Year of Publication
Doctor of Philosophy (PhD)
Dr. Markos Leggas
Introduction: Genetic rearrangements in Ewing sarcoma, prostate, and leukemia cells result in activation of oncogenic ETS transcription factor fusions. Mithramycin (MTM) has been identified as an inhibitor of EWS-FLI1 transcription factor, a gene fusion product responsible for oncogenesis in Ewing sarcoma. Despite preclinical success, a phase I/II clinical trial testing MTM therapy in refractory Ewing sarcoma was terminated. Liver and blood toxicities resulted in dose de-escalation and sub-therapeutic exposures. However, the promise of selectively targeting oncogenic ETS transcription factors like EWS-FLI1 prompted us to undertake the discovery of more selective, less toxic analogues of MTM. MTM is a potent inhibitor of ubiquitous SP1 transcription factor, likely inducing non-specific toxicity. In collaboration with two medicinal chemistry groups, two semi-synthetic efforts were implemented to develop novel analogues of MTM. The first effort utilized the biosynthetic product mithramycin SA (MTMSA) to modify C3-side chain. The second effort utilized an oxime linker directly formed on MTM’s C3-side chain (MTM-oxime; MTMox). Here I present the pharmacological assessment of over 75 novel MTM analogues towards selectively targeting oncogenic ETS transcription factors, like EWS-FLI1, over ubiquitous transcription factors, like SP1.

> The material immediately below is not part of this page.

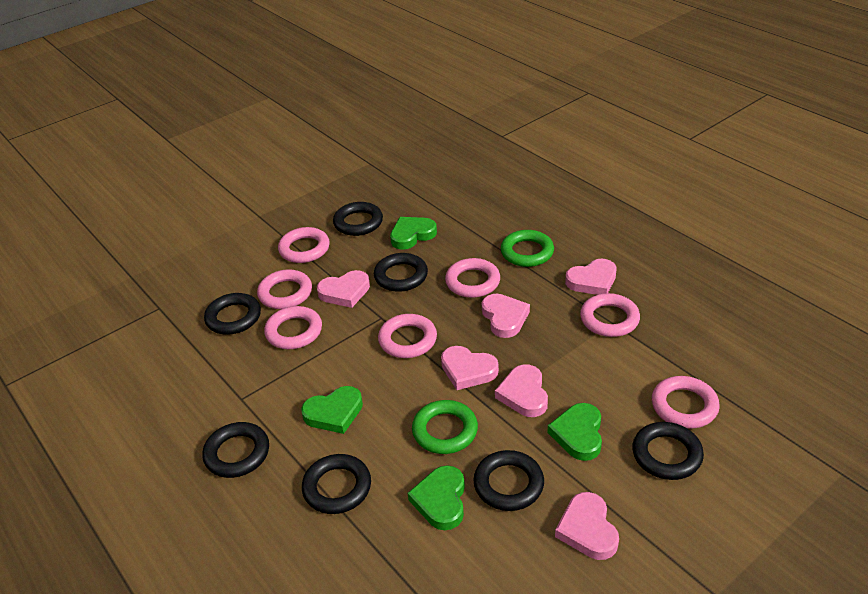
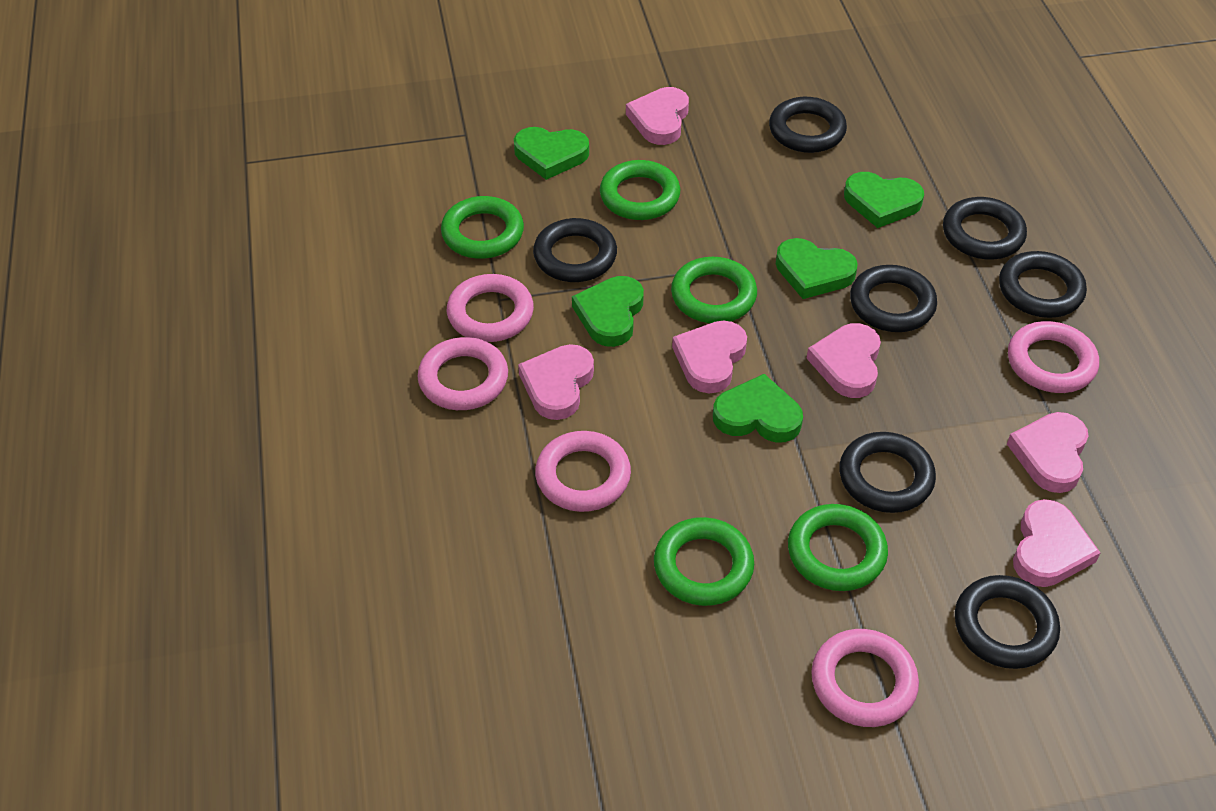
green heart: 4 -> 5
green ring: 2 -> 5
pink ring: 7 -> 5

Methods: Novel MTM analogues were evaluated for selective cytotoxicity against ETS fusion-dependent cell lines. Selectively cytotoxic analogues were evaluated for inhibitory effects on several gene promoters in TC-32 reporter cell lines, a Ewing sarcoma cell line dependent on EWS-FLI1, transfected with luciferase reporter vector. Cloned reporter vectors incorporated NR0B1 (EWS-FLI1 binding), β-actin (SP1 binding) and CMV (non-specific) gene promoters. Furthermore, gene (mRNA) and protein expression changes of EWS-FLI1 and SP1, as well as regulated target genes, namely NR0B1, VEGFA and BCL-2 were evaluated with MTM analogue treatments. The MTM analogues with most selective activity in vitro were administered to mice by intravenous bolus dose for pharmacokinetic analysis. The MTM analogues with highest systemic exposure from each semi-synthetic effort, namely MTMSA-Trp-A10 and MTMox-24, were further evaluated. Metabolic stabilities in whole blood, plasma, and tumor cell matrices, and across multiple species were compared with MTM. Moreover, intrinsic hepatic clearances were estimated using mouse liver microsomes. Tumor and liver distributions were estimated in tumor bearing mice. Additionally, the effect of organic anionic transporter polypeptides (OATP) on distribution of MTM was investigated. Maximum tolerated doses were evaluated for lead MTM analogues, having both selective activities in vitro and high systemic exposure, compared to MTM. Complete blood cell counts and plasma alanine aminotransferase activity were measured to evaluate dose-dependent blood and liver toxicities, respectively. ETS fusion-dependent and non-dependent cell lines were implanted subcutaneously into immunocompromised mice for efficacy studies. Average tumor volumes and survival were tracked for mice receiving treatment, compared to MTM and vehicle treatment.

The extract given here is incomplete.